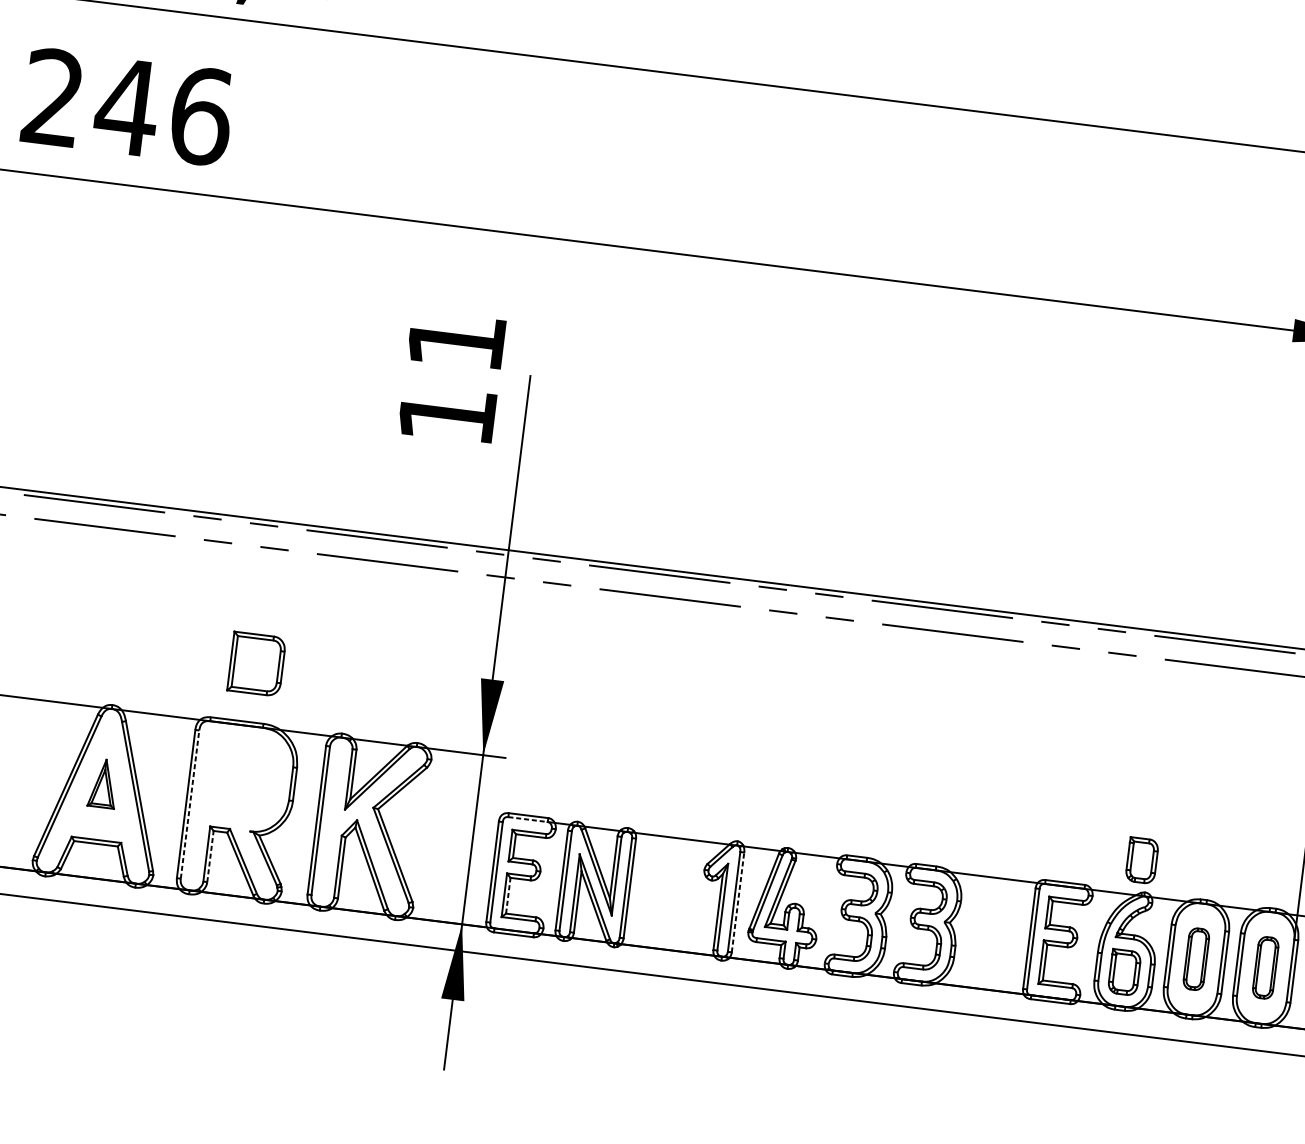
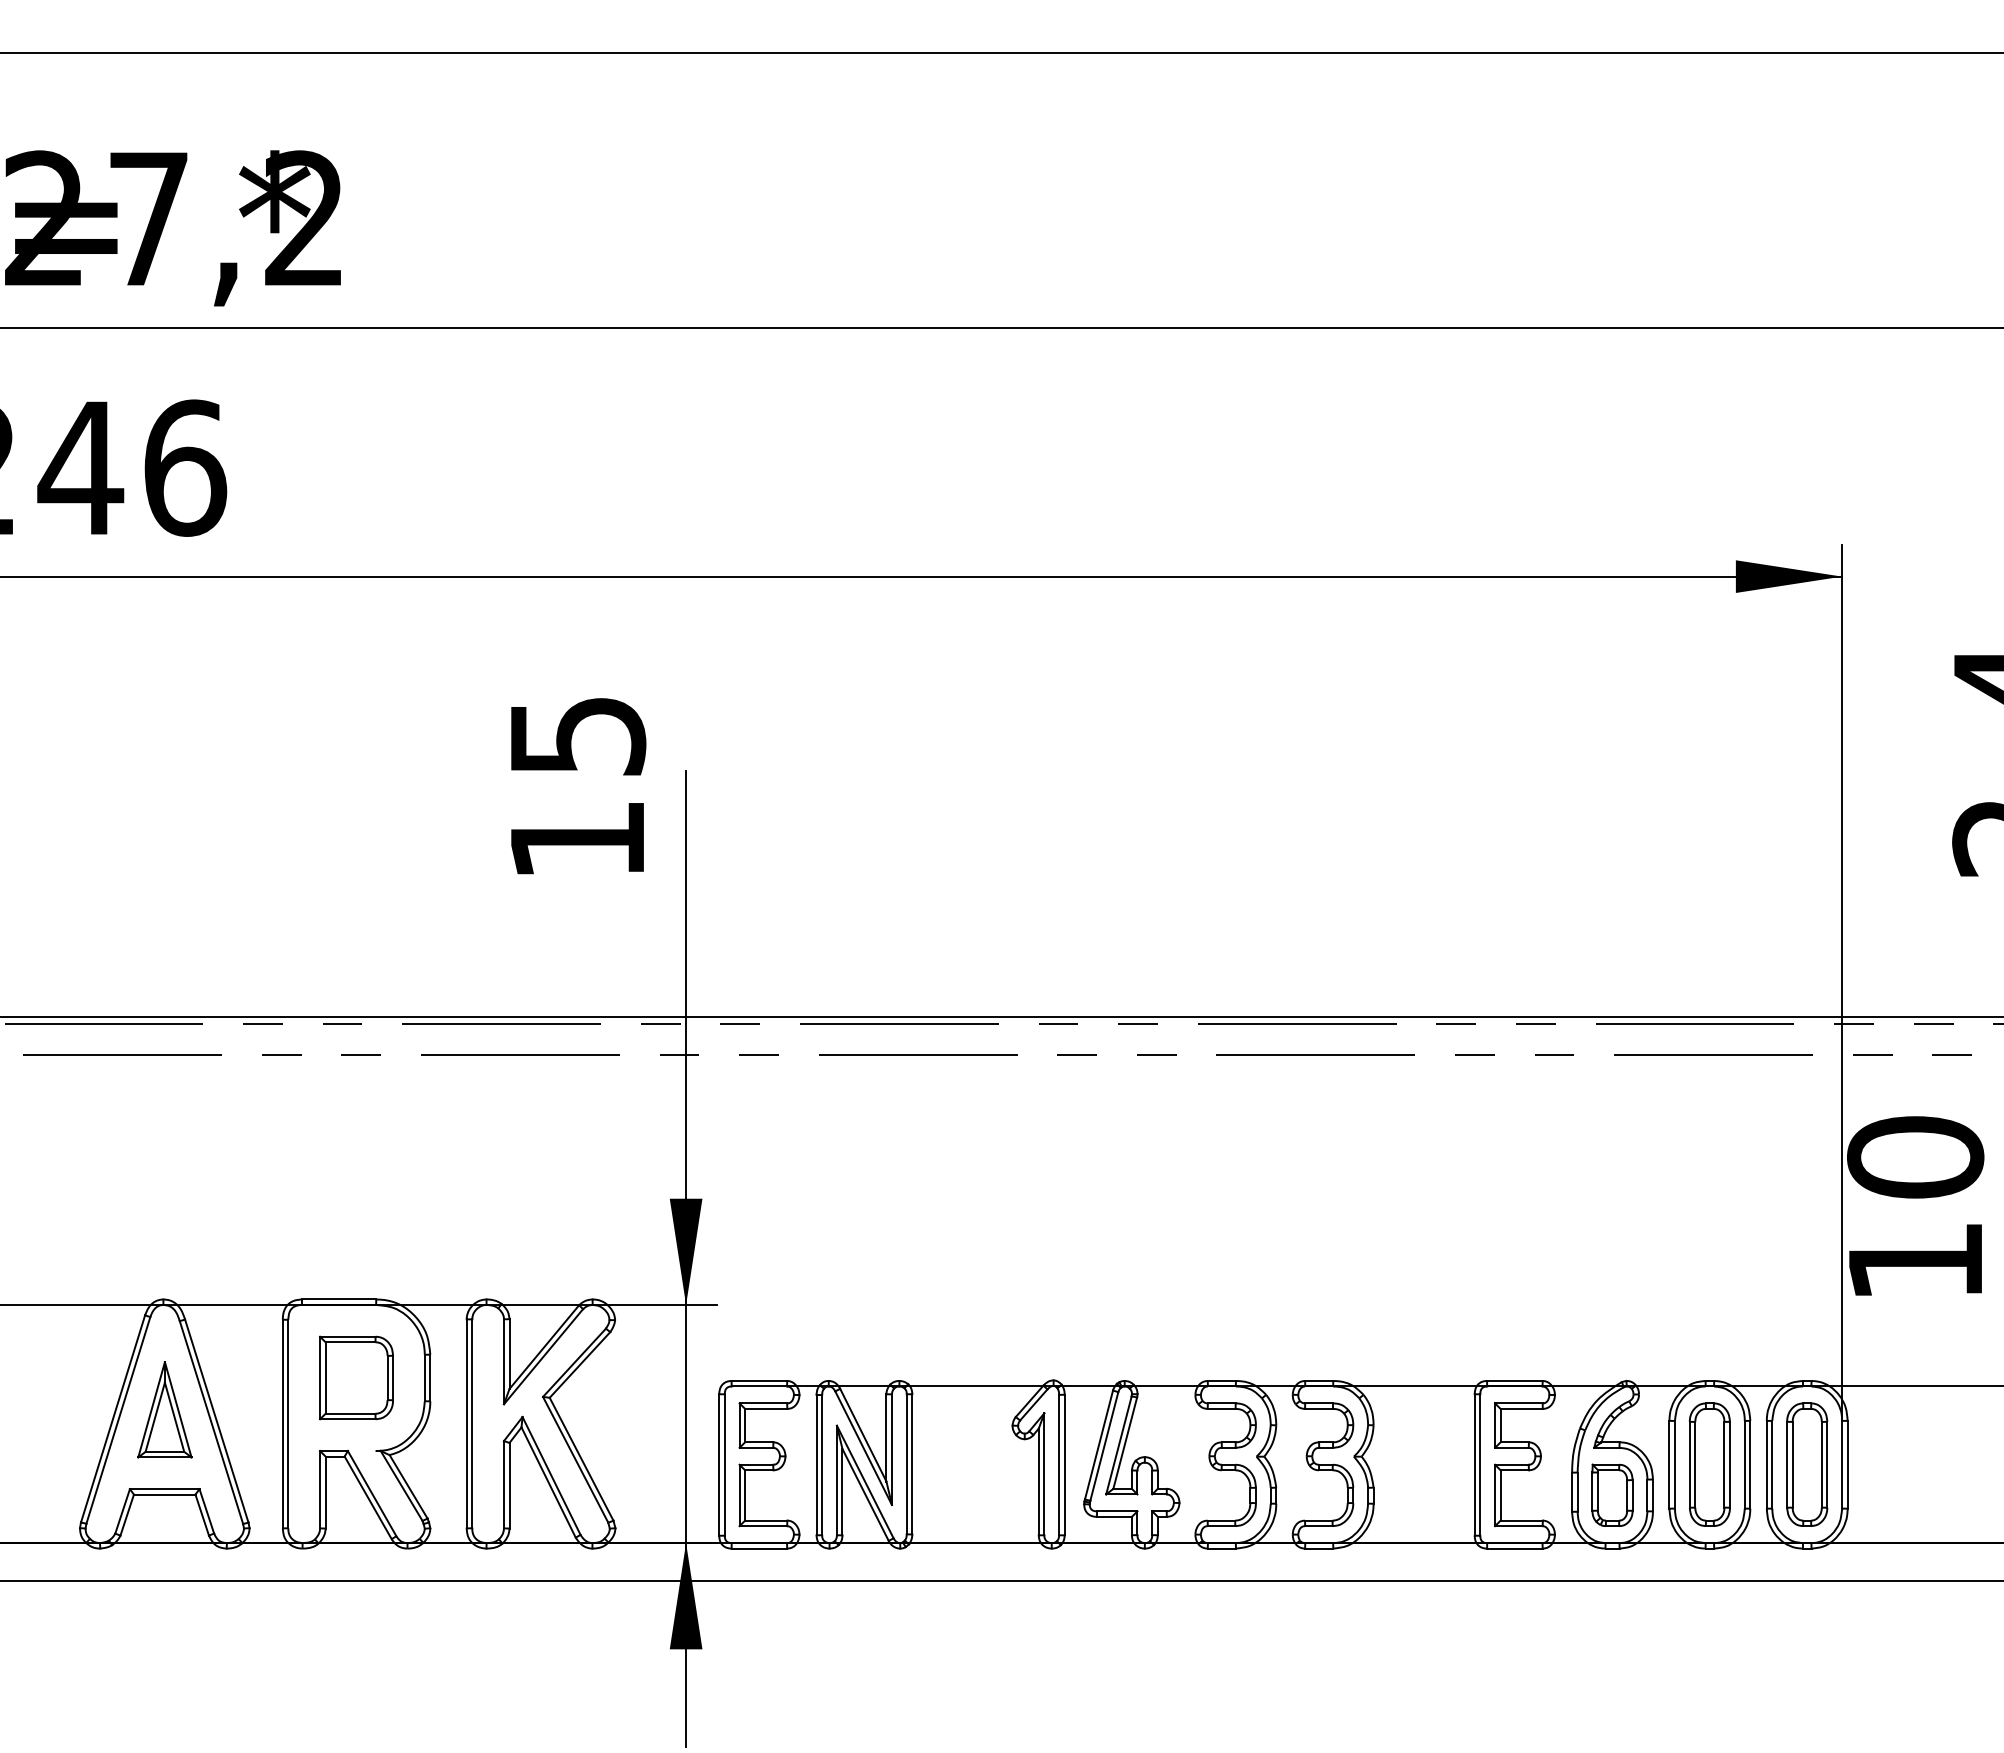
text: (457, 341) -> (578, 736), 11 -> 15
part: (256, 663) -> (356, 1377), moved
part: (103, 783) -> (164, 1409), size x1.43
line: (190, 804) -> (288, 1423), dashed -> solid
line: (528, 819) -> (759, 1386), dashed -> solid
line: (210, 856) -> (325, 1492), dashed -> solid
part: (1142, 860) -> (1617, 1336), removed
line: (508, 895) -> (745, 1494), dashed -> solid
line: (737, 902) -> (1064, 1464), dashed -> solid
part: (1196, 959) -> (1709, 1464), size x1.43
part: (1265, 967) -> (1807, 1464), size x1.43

==

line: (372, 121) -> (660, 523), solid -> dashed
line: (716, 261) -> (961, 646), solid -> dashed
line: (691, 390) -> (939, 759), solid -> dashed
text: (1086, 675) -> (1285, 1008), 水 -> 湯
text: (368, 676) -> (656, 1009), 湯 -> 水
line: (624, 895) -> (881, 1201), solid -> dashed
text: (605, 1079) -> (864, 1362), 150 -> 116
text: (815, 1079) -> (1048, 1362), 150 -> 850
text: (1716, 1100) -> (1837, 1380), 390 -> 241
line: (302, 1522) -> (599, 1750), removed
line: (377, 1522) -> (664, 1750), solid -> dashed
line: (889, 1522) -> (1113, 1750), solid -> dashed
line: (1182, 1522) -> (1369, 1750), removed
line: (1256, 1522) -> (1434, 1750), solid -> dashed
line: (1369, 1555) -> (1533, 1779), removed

• [YOUR TASK]
Only one stretch of the data above is needed. Restate it word for word, from the line containing "line: (302, 1522) -> (599, 1750), removed" through the line containing "line: (1369, 1555) -> (1533, 1779), removed", both ends included.

• [ANSWER SECTION]
line: (302, 1522) -> (599, 1750), removed
line: (377, 1522) -> (664, 1750), solid -> dashed
line: (889, 1522) -> (1113, 1750), solid -> dashed
line: (1182, 1522) -> (1369, 1750), removed
line: (1256, 1522) -> (1434, 1750), solid -> dashed
line: (1369, 1555) -> (1533, 1779), removed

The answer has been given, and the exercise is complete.